UN gunships targeted a base of the ADF in DR Congo
UN gunships targeted a base of the Ugandan Muslim rebel group ADF-Nalu in the eastern DR Congo for the first time Saturday, the UN force said.
The Congolese army had in recent weeks taken the lead in the drive to root out ADF-Nalu, one of the oldest but lesser known armed organisations in the Democratic Republic of Congo.
A statement from MONUSCO, the UN mission in the country, said two attack helicopters struck an ADF base northeast of Beni at 1255 GMT.
Beni is a remote town in North Kivu, a restive resource-rich province that borders Rwanda and Uganda.
“This operation, conducted with great precision, helps achieve a clear goal: bringing an end to ADF’s recent attacks against the civilian population,” said MONUSCO chief Martin Kobler, quoted in the statement.

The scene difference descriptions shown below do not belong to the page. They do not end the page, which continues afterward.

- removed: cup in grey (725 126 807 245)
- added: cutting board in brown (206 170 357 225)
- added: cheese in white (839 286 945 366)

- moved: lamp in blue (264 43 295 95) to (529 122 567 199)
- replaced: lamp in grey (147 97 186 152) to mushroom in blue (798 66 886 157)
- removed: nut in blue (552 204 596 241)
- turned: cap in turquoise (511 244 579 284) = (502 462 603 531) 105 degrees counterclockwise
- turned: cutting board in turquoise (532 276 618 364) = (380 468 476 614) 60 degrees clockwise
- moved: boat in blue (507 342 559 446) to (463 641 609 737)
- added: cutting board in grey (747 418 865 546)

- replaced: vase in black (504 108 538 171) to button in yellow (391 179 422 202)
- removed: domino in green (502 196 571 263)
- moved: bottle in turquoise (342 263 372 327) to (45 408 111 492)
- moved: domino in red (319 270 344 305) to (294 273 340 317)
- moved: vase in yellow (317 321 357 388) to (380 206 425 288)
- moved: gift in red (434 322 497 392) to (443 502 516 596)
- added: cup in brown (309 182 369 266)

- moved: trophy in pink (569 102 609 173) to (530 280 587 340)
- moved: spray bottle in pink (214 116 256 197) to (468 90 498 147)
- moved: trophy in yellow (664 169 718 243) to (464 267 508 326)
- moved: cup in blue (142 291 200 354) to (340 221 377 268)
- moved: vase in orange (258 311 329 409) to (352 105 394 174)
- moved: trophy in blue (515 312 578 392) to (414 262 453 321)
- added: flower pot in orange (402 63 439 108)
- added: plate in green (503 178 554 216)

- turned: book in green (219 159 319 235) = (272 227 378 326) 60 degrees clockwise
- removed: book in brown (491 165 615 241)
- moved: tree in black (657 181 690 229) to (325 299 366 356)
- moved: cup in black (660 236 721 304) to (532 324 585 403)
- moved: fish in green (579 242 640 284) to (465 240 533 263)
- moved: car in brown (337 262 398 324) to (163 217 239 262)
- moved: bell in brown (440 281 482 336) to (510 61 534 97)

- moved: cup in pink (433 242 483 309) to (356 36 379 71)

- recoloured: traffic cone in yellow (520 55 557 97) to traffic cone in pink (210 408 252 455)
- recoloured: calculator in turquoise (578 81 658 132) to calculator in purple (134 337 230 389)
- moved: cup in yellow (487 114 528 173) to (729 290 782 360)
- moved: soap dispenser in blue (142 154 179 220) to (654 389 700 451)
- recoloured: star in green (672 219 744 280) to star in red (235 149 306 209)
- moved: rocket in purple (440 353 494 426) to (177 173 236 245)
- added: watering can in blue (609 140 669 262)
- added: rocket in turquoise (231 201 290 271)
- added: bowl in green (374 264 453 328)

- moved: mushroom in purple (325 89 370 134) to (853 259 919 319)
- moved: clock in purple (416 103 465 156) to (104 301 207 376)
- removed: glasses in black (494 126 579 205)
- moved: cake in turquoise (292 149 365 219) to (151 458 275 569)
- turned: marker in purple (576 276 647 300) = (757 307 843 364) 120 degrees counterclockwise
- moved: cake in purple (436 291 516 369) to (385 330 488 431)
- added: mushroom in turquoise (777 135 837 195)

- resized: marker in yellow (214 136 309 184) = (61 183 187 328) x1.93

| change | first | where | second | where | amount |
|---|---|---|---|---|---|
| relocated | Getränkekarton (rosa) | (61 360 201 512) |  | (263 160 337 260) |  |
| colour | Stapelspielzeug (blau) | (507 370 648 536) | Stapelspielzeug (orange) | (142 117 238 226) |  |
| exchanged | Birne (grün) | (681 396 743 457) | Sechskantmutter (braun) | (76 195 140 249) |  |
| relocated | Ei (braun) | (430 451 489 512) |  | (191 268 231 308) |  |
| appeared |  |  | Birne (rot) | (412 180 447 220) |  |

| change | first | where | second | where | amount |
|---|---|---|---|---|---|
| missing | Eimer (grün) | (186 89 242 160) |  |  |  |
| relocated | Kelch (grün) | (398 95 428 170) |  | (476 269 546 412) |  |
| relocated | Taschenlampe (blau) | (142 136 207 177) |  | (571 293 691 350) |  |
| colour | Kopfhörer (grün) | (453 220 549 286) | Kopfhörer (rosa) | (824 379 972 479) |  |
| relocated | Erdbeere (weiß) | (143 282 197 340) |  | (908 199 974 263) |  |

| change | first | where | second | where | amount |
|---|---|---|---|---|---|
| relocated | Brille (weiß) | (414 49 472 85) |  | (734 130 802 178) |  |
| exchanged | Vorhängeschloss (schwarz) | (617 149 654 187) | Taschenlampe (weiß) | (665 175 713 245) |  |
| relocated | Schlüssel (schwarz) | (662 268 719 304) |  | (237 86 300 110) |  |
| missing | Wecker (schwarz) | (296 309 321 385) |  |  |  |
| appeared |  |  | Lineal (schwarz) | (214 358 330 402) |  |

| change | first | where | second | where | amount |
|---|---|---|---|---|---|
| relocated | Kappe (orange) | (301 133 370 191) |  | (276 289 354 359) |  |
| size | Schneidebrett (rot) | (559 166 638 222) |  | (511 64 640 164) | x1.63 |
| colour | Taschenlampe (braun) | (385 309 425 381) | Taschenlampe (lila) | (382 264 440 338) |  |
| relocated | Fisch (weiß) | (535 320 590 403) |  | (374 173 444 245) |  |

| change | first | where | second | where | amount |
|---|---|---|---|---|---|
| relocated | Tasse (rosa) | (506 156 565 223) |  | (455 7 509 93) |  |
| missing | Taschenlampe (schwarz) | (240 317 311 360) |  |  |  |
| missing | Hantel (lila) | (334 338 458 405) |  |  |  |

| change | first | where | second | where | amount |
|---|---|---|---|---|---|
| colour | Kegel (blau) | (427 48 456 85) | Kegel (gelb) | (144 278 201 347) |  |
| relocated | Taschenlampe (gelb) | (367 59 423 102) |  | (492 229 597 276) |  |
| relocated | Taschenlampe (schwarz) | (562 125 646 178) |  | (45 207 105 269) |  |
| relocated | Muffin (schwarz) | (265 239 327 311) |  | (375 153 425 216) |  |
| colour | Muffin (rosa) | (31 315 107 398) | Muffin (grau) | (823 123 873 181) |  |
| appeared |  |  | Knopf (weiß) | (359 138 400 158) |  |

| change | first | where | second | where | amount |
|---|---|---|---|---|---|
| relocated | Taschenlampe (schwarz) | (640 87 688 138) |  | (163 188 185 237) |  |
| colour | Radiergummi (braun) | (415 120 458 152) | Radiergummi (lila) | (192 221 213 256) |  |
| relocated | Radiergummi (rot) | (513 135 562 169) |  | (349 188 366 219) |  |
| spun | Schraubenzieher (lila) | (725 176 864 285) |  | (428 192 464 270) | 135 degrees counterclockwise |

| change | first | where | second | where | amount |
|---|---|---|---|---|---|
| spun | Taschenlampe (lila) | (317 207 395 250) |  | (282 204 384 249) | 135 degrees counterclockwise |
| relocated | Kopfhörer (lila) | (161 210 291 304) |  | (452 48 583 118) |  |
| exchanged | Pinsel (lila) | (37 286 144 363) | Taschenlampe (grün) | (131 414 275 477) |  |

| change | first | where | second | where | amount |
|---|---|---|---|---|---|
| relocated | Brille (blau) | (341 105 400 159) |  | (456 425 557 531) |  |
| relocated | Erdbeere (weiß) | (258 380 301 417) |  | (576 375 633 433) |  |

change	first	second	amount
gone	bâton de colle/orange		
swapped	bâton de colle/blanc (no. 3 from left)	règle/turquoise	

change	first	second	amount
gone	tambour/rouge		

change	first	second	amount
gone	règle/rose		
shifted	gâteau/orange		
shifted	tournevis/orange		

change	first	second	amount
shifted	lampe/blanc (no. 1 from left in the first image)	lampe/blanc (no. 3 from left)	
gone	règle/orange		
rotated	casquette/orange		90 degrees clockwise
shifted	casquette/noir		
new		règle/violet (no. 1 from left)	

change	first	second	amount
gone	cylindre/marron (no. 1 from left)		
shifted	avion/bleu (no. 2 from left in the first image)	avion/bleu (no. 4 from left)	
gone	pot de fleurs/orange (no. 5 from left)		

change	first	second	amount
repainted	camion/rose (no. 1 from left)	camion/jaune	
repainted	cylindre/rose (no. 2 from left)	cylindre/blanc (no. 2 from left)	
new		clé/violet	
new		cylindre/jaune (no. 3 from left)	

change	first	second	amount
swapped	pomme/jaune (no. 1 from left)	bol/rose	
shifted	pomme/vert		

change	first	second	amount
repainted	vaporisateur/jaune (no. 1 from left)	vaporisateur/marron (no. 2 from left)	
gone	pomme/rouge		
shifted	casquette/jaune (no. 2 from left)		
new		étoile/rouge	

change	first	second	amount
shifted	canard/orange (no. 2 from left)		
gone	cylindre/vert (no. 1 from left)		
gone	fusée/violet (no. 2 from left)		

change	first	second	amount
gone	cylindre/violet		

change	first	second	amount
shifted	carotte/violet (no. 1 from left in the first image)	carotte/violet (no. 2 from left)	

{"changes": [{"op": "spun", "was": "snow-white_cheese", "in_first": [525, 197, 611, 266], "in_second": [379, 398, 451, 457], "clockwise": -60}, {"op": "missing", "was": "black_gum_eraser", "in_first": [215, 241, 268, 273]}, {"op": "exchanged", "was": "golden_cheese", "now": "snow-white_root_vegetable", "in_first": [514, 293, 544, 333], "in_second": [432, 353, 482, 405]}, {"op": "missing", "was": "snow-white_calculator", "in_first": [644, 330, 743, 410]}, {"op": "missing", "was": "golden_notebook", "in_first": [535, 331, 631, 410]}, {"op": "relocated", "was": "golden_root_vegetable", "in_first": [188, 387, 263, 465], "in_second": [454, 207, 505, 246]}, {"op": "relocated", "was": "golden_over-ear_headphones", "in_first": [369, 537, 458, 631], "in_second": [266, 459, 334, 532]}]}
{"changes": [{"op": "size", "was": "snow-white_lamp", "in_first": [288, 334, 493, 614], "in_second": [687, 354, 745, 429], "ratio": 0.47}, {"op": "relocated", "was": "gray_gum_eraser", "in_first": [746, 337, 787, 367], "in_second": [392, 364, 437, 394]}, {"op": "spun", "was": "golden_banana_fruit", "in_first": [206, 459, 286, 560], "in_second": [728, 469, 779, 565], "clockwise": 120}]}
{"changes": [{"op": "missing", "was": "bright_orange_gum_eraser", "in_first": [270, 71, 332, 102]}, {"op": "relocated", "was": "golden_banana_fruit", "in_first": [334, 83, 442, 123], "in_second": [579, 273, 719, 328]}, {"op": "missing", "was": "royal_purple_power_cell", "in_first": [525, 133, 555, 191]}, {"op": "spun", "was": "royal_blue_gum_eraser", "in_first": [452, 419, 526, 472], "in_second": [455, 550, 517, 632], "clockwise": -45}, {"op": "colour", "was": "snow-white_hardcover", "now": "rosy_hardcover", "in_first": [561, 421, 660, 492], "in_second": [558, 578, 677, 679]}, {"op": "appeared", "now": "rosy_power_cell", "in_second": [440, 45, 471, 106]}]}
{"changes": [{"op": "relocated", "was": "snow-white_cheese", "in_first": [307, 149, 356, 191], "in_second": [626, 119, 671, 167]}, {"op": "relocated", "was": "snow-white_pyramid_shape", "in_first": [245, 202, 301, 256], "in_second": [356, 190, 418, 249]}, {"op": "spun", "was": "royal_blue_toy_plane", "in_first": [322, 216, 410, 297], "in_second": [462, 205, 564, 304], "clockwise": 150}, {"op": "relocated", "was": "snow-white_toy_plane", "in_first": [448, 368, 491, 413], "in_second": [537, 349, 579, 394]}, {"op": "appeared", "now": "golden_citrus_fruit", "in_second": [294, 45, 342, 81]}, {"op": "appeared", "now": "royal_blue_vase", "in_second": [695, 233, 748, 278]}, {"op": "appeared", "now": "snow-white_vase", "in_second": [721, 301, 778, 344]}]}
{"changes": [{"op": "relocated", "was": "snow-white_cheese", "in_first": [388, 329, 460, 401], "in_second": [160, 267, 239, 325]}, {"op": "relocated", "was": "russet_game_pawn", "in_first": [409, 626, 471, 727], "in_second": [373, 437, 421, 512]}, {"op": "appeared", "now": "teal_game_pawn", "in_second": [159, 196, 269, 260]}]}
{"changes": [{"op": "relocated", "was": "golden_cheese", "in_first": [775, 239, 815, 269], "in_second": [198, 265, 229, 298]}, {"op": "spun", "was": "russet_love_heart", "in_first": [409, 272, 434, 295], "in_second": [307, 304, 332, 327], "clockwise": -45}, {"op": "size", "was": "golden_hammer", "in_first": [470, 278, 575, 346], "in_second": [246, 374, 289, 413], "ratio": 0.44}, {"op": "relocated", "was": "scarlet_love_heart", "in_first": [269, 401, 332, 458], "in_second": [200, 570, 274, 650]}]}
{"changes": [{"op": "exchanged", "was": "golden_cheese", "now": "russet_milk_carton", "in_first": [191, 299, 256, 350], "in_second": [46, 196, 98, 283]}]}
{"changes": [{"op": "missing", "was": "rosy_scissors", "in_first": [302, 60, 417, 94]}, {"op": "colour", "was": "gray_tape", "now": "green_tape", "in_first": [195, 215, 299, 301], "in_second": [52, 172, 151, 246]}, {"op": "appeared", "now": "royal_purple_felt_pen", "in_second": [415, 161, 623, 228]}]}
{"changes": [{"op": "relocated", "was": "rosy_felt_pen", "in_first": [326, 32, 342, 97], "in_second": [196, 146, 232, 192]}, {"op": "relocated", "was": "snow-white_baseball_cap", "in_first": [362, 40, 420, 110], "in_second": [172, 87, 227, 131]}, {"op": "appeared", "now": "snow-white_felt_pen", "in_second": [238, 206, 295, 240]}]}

The FARDC regular army launched its offensive against ADF-Nalu on January 16 and announced in mid-February that it had inflicted severe losses on the rebels.
Backed by a newly-formed UN intervention brigade with an unprecedented offensive mandate, the Congolese army notched up a rare military victory against the M-23 Tutsi rebel group.
The ADF-Nalu was next on the list.
MONUSCO has vowed to help Kinshasa rid the region of the myriad rebel groups running amok in one of the continent’s most impenetrable regions.
ADF-Nalu stands for Allied Democratic Forces-National Army for the Liberation of Uganda. It is one of the oldest but lesser known rebellions based in North-Kivu and is considered the only Islamist organisation in the region.
The Brussels-based think tank International Crisis Group said in a report last year the rebel group had “shown remarkable resilience attributable to its geostrategic position, its successful integration into the cross-border economy and corruption in the security forces”.
ADF-Nalu is led by Jamil Mukulu, a Christian convert to Islam, and has never really managed to take its fight against Yoweri Museveni’s regime to Uganda.
Some observers have voiced concern that it could become a link in the growing network of radical Islamist groups in East Africa.